Neo-Bedside Monitoring Device for Integrated Neonatal Intensive Care Unit (iNICU)

Neonatal intensive care units generate massive amounts of physiological data from bedside monitors, ventilators, infusion pumps, blood gas analyzers, and other medical devices. Traditionally, these data are manually documented at regular intervals, leading to transcription errors and the loss of valuable high-resolution clinical information.

This paper introduces Neo, an affordable bedside Internet of Things (IoT) device that integrates heterogeneous NICU medical devices into the cloud-based iNICU platform. Neo continuously acquires real-time physiological signals, synchronizes data from multiple vendors, automatically generates nursing charts, and provides clinicians with unified patient trends through web and tablet interfaces.

The platform combines embedded hardware, cloud infrastructure, and machine learning to support early prediction of neonatal morbidity using continuous physiological signals such as heart rate, respiratory rate, and oxygen saturation. Validation using data collected from 92 preterm infants demonstrated the feasibility of real-time clinical analytics for supporting early intervention and improving neonatal care.

Neo established one of the earliest vendor-agnostic bedside device integration platforms specifically designed for neonatal intensive care, laying the foundation for AI-assisted neonatal monitoring systems.

Development of Data Dictionary for Neonatal Intensive Care Unit: Advancement Towards a Better Critical Care Unit

Critical care units generate enormous volumes of clinical, laboratory, and medical device data, yet most electronic medical record systems store this information in proprietary formats that limit interoperability and clinical research. This paper introduces a comprehensive, open-source neonatal intensive care unit (NICU) data dictionary designed to standardize clinical workflows, patient documentation, quality indicators, and medical device integration.

The proposed framework contains 1,555 standardized clinical fields covering patient admission, assessments, nutrition, medications, laboratory investigations, procedures, physiological monitoring, discharge summaries, and quality indicators. The system integrates bedside medical devices, laboratory systems, and electronic medical records while maintaining standardized definitions based on international neonatal guidelines.

The framework was prospectively evaluated across two Level III NICUs involving 344 neonates and demonstrated high data completeness, accuracy, validity, and timeliness while identifying important practice variations associated with neonatal outcomes. The standardized data model establishes a foundation for interoperable neonatal databases, multicenter research, clinical benchmarking, and future artificial intelligence applications in neonatal intensive care.
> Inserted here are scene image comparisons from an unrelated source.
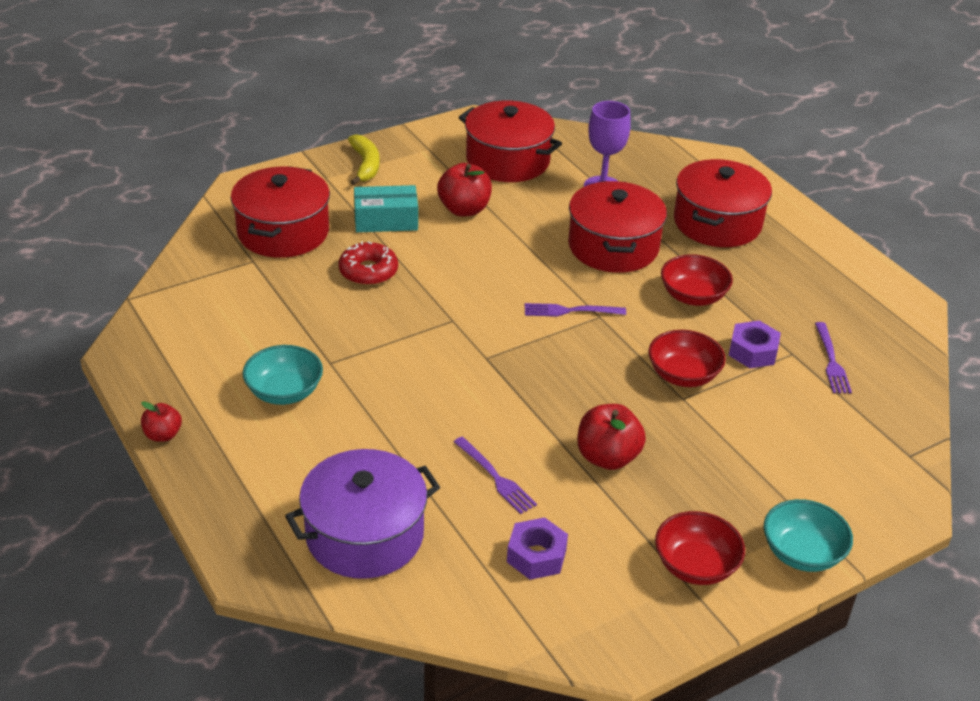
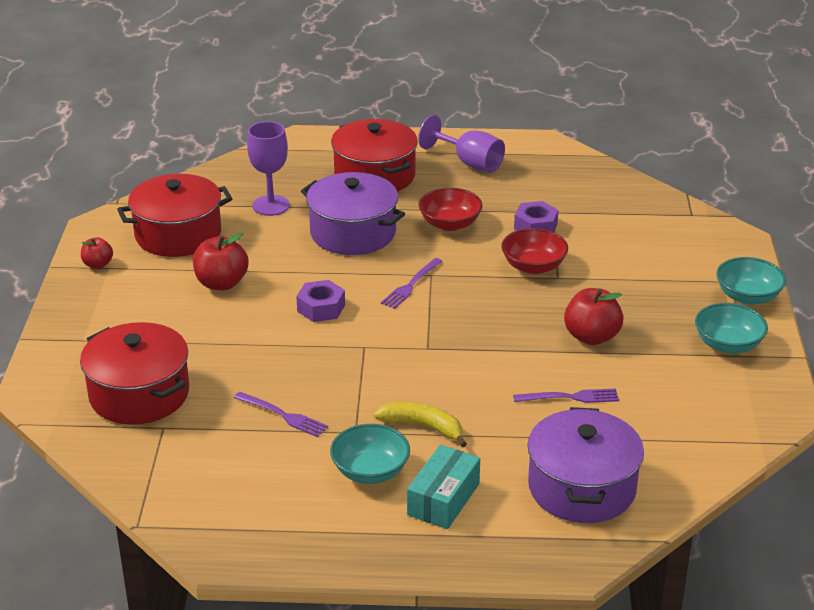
camera: 55 degrees left, 5 degrees down
(163, 435) = (363, 563): red apple -> red apple (98, 264)
(365, 165) = (91, 311): yellow banana -> yellow banana (423, 427)
(368, 271) = (252, 366): red donut -> none
(386, 220) = (189, 330): turquoise box -> turquoise box (443, 499)
(536, 556) = (667, 410): purple nut -> purple nut (321, 308)
(613, 247) = (353, 233): red pot -> purple pot
(695, 566) = (728, 344): red bowl -> turquoise bowl
(810, 269) = (469, 163): none -> purple goblet
(832, 361) = (575, 200): purple fork -> purple fork (283, 415)

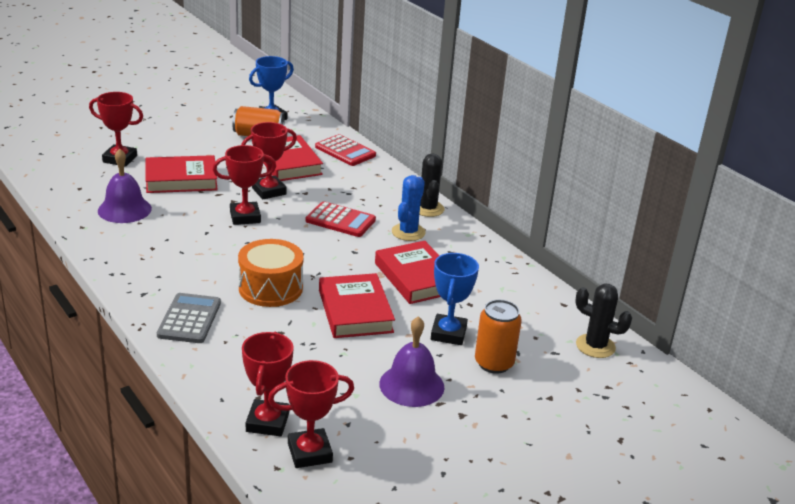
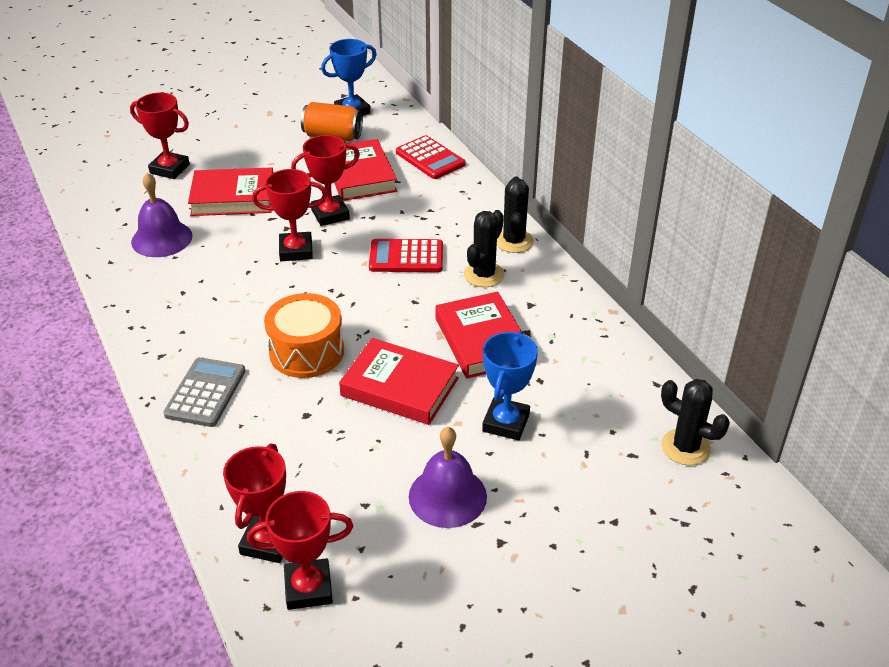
camera: 10 degrees right, 10 degrees up
(340, 220) = (406, 257): red calculator -> red calculator turned 150 degrees clockwise
(355, 311) = (400, 387): red book -> red book turned 60 degrees counterclockwise
(408, 232) = (484, 275): blue cactus -> black cactus
(494, 363) = (553, 468): orange can -> none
Machine Learning-Based Automatic Classification of Video Recorded Neonatal Manipulations and Associated Physiological Parameters: A Feasibility Study

Continuous monitoring of neonatal care activities remains challenging because routine caregiving procedures are rarely documented in electronic medical records, despite their potential impact on neonatal physiological stability. This study introduces the NEO TINY System (NTS), an integrated AI-enabled monitoring platform capable of synchronizing bedside video with physiological data collected from NICU medical devices.

The proposed framework combines an Inception-v3 Convolutional Neural Network (CNN) with a Long Short-Term Memory (LSTM) network to automatically recognize neonatal caregiving activities from video sequences while simultaneously evaluating associated changes in heart rate and oxygen saturation. The study analyzed video and physiological recordings collected from 10 neonates across two Level III NICUs, capturing 167 patting events, 64 diaper changes, and 108 tube feeding procedures.

The deep learning system achieved 95% training accuracy and 85% validation accuracy while automatically generating structured documentation of neonatal care activities that are typically absent from electronic medical records. The study also demonstrated statistically significant physiological responses associated with routine caregiving activities, highlighting the potential of AI-assisted monitoring to improve neonatal documentation, quantify stress associated with caregiving, and support future intelligent clinical decision systems in NICUs.